A new strain of ransomware called Lockdroid (Android.Lockdroid.E) is threatening Android users. The mobile ransomware has been detected by experts at Symantec, it is able to lock the device, change the PINs, encrypt user data, and perform other operation including fully wiping data forcing a factory reset.
Lockdroid is also able to prevent victims from uninstalling it, even through the command line interface.
“Symantec has found an Android ransomware variant (Android.Lockdroid.E) that uses new tactics, involving a fake package installation, to trick users into giving the malware device administrator rights. As well as encrypting files found on the compromised device, if administrator rights are obtained, the malware can lock the device, change the device PIN, and even delete all user data through a factory reset.” Symantec’s Martin Zhang wrote in a blog post.
This strain of Android ransomware uses clickjacking to become device administrator. It is important to highlight that clickjacking attacks are effective only in versions prior to 5.0 Lollipop that by prevents dialog messages from displaying over the system permission dialog.
This means that at the time I was writing, 67,4% of Android systems are vulnerable to clickjacking.
The experts discovered Lockdroid tricking users into providing it with device administrator rights, it poses as an application for viewing adult content. The application displays a fake “Package Installation” window that tricks users into giving administrator privileges in order to launch malicious operations.
The Lockdroid ransomware displays a TYPE_SYSTEM_ERROR window on the highest layer on the screen to hide the call to the device administrator requesting API, after the user clicks the “Continue” button it displays a fake “Unpacking the components” dialog.
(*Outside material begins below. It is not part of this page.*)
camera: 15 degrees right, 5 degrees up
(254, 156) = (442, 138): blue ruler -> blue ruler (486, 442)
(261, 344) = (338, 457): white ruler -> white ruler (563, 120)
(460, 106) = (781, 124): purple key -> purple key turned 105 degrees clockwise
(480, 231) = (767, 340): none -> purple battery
The malware wait a few seconds without doing anything, then it displays a final “Installation is Complete” dialog, in this case, it uses a TYPE_SYSTEM_OVERLAY window to hide the window that asks for the activation of administrative privileges.
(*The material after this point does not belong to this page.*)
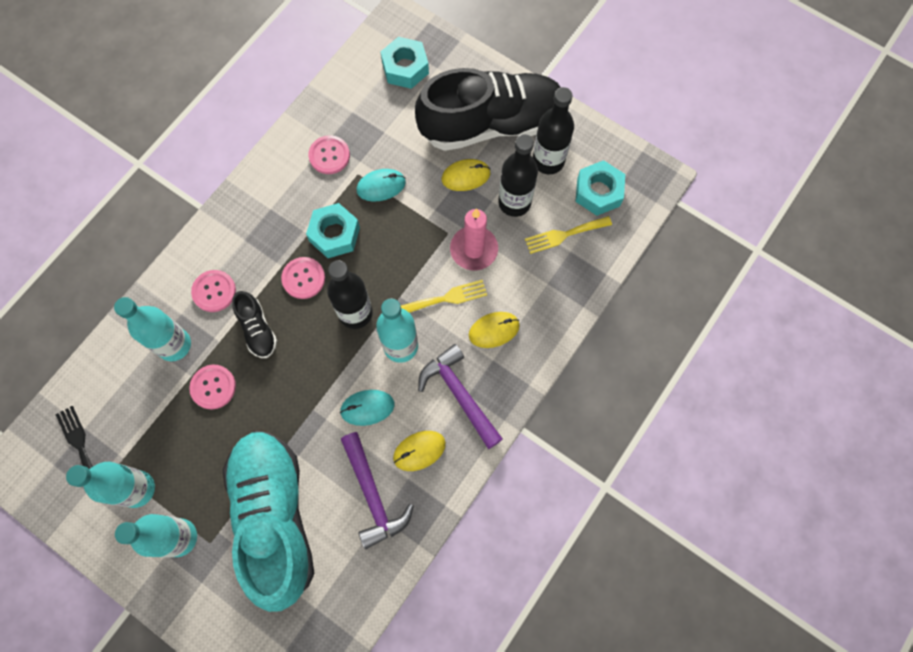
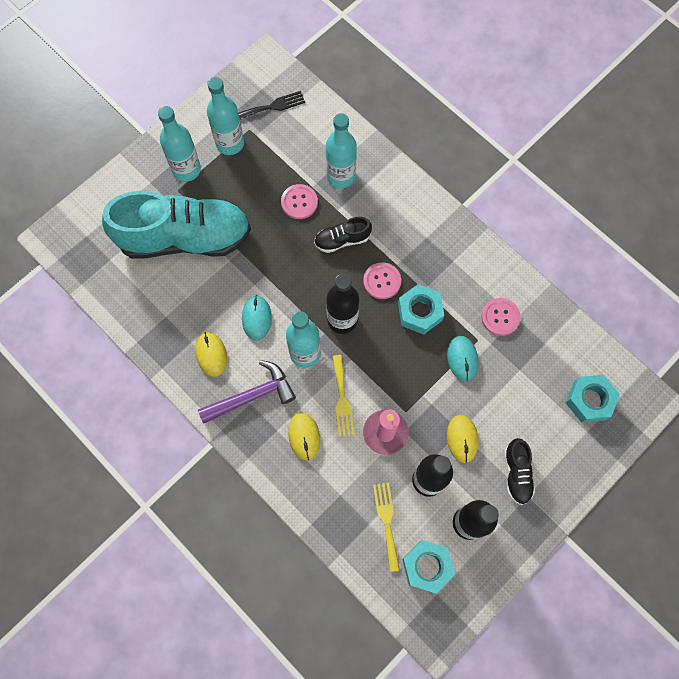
camera: 100 degrees right, 0 degrees up
(214, 291) = (382, 209): pink button -> none
(373, 495) = (183, 313): purple hammer -> none
(491, 124) = (517, 473): black shoe -> black shoe, size x0.43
When the device is infected, users will be prompted to pay a ransom, threatened by the loss of the encrypted data and the submission of the user’s browsing history to all their contacts.
Experts at Symantec observed that the ransomware uses the clickjacking technique to perform other activities, including root permission management on rooted devices.
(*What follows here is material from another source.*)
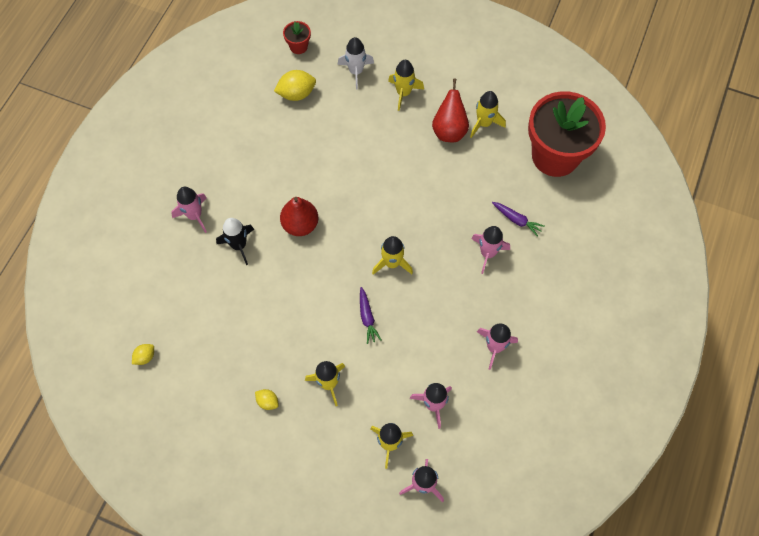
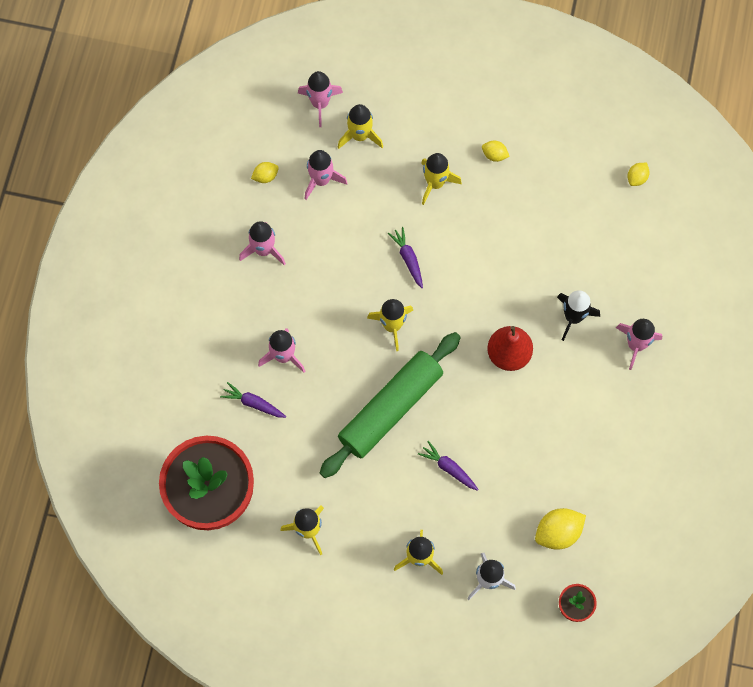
camera: 170 degrees right, 5 degrees up
(368, 149) = (449, 468): none -> purple carrot
(405, 199) = (390, 408): none -> green rolling pin
(449, 130) = (351, 512): red pear -> none
(485, 417) = (265, 176): none -> yellow lemon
“An example is root permission management, a tool that is ubiquitous among the growing rooted device user base. This tool listens on the system for any app trying to elevate its privileges to root (by calling “su”) and presents a dialog to the user asking permission on behalf of the app before allowing it to proceed. Using the above window overlaying trick, malware could circumvent this safety feature and operate freely.” continues the post.
Fortunately the malicious application used as the attack vector, the Porn ‘O’ Mania, is not available on the official Google Play, as usual let me suggest to users to download and install applications only from trusted app stores.